Da convivência com mulheres, uma irritação: ô grupo friorento.

bricabraque

A escuridão, bem diferente da que fazia eu me espremer de covardia na cama, era toda afago. Sentei ao lado de minha tia (qual? Me eximo de usar a cínica desculpa de que estava escuro; não lembro qual tia mesmo) e o cheiro de bala de menta se acomodava ao breu dando a certeza de que o preto era uma cor com fragrância, e doce. Até hoje, quando chamo de volta a experiência, aspiro com a alma aquela essência de menta – sinônimo ancestral de escuro de cinema. Mas eu ia dizendo: o retângulo lá na frente explodiu silencioso; minha retina acolheu o clarão como a escuridão havia me recebido: com familiar surpresa. No meio da tela (era tudo em sépia, pois que o sépia é o preto e o branco com saudade das outras cores) estava ela, cabelo roçando os ombros, e sentada debaixo de uma árvore, sobre uma estampa de folhas finas, alegres, quase desenhadas. Suas pernas estavam encolhidas sob a saia espraiada, o que eu via dela acabava na borda arredondada do tecido – a partir dali, só folhas. Meus olhos, representados dignamente pela câmera, circundaram a árvore, a saia, os chuviscos do sol que furavam a copa da árvore e acendiam de leve, aqui, ali, ali e ali, o sépia das folhas no chão. E o rosto, o rosto dela, o queixo levantado quase nadinha, o suficiente para deixar exalar o aspecto de quem se sabe presente na remota memória de alguém, de quem se imagina acariciada pela lembrança que extrapola a lente de uma câmera. Aí começou a música.

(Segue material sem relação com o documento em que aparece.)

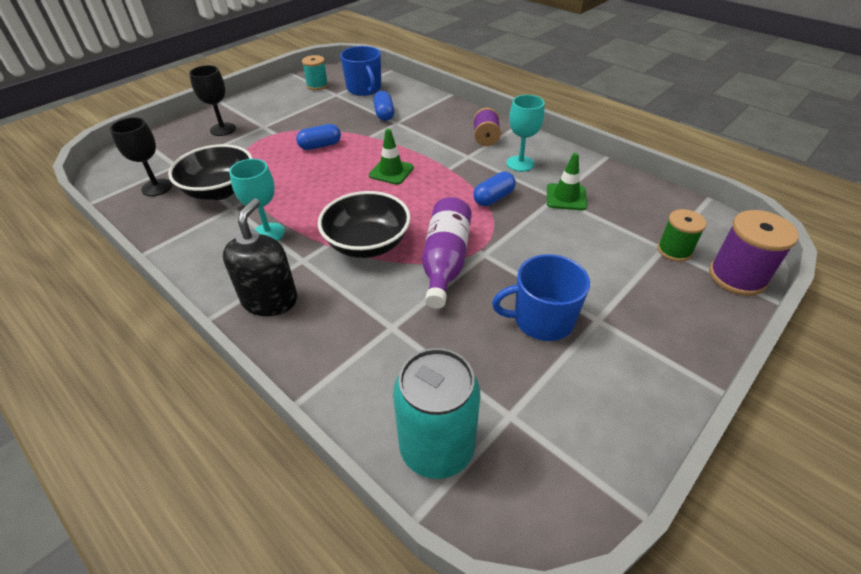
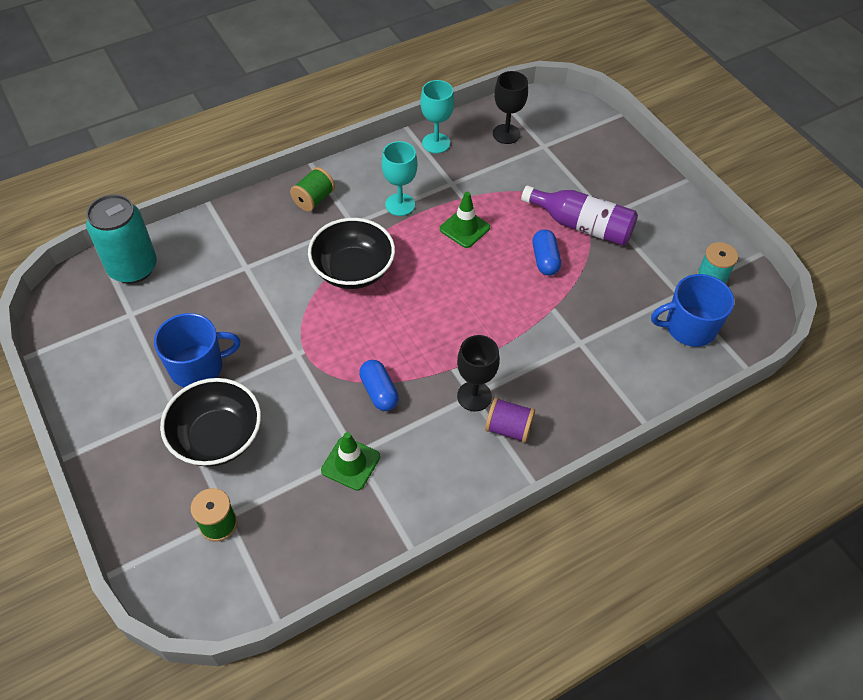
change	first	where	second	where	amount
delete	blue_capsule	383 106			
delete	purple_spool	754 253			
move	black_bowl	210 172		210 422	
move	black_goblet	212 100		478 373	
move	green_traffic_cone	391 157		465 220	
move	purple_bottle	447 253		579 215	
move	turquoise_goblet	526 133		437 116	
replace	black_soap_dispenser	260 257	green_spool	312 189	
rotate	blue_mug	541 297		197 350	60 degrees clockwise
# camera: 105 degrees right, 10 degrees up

Eu tinha cinco, seis anos. Foi minha primeira vez. Nunca soube que filme foi esse, quem ela era. Acho que vejo filmes compulsivamente – o que faz muitos desavisados me confundirem com um cinéfilo – para, um dia, por acidente, dar com essa cena: ir reconhecendo-a aos pedaços, cair em mim ao identificá-la por completo e ver trinta e tantos anos se dissolvendo em meio à essência de menta. Então acho que as coisas – todas – deverão começar a fazer algum sentido, caramba.

ao mirante, nelson

29.4.04

Em uma certa manhã ou tarde ou noite da adolescência as pessoas decidem o que vão ser – em um minuto. O garoto, visitando o quarto do vizinho que sabe alemão e conhece diferentes aberturas no xadrez, se sente humilhado pelas fotos do vizinho de smoking, jantando num hotel escandinavo com uma garota linda de vestido de noite. “Quer saber, eu sou vulgarzão mesmo, com orgulho”, ele pensa.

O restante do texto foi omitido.